1 8oz batch of homemade rough puff pastry
4 pears
1/3 jar smooth apricot jam

Really quick and simple roll out the rough puff pastry and line a large loose bottom flan tin, peel the pears and roughly slice, brush the bottom of the pastry in the flan tin with apricot jam, arrange the pears in a manly un-uniformed pattern, and spoon over the rest of the apricot jam, bake for 25-35 minutes, leave to cool slightly and remove from tin.  Clive ate this warm with way too much cream.

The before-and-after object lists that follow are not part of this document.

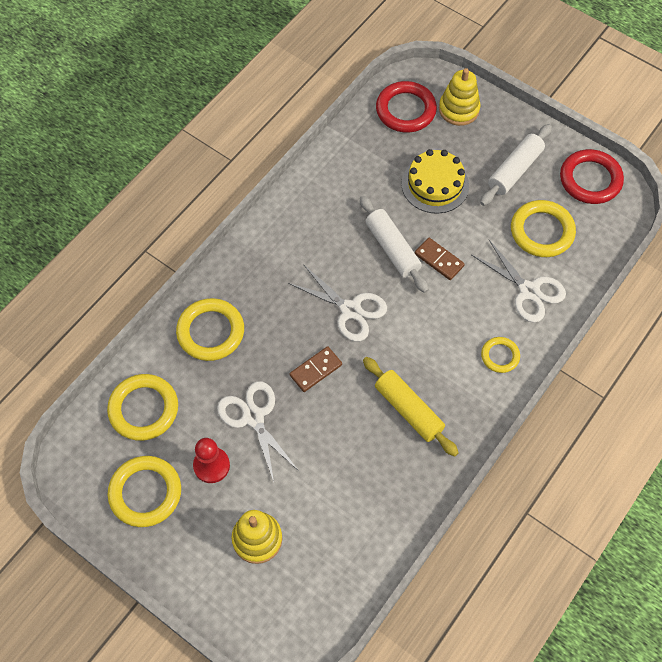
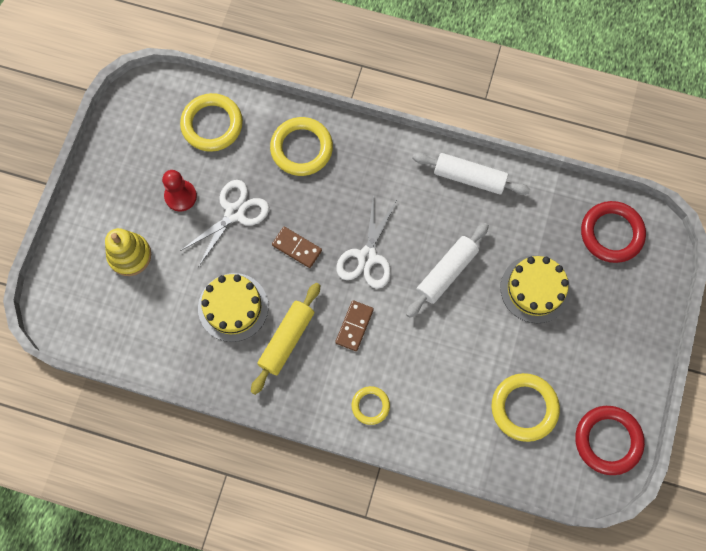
camera: 70 degrees right, 10 degrees up
(145, 493) = (141, 155): yellow ring -> none
(355, 450) = (233, 307): none -> yellow cake
(439, 260) = (451, 319): brown domino -> brown domino (354, 326)
(459, 109) = (636, 284): yellow stacking toy -> none
(514, 170) = (585, 361): white rolling pin -> white rolling pin (469, 177)
(528, 291) = (451, 413): white scissors -> none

SMOKED HADDOCK AUTUMNAL CHOWDER


AUTUMN SUNSHINE IN A BOWL

Naturally smoked haddock
Fresh prawns
1 stick of celery fine diced
1 shallot fine diced
1/2 leek fine diced
Diced butternut squash
1 sweet potato diced
1 tbsp butter
dash ooil
11/2  pint of milk
300ml dbl cream
bunch torn parsley

Heat 1/2 the milk in a saucepan to a gently simmer and poach the haddock and prawns till just cooked, this should only take a couple of minutes, drain.

In ooil and butter gently pan fry the celery, shallots, leeks, squash and sweet potato till soft, add the milk and cream and bring to a gently simmer until the squash is soft, add the prawns and haddock , season to taste and sprinkle on the torn parsley.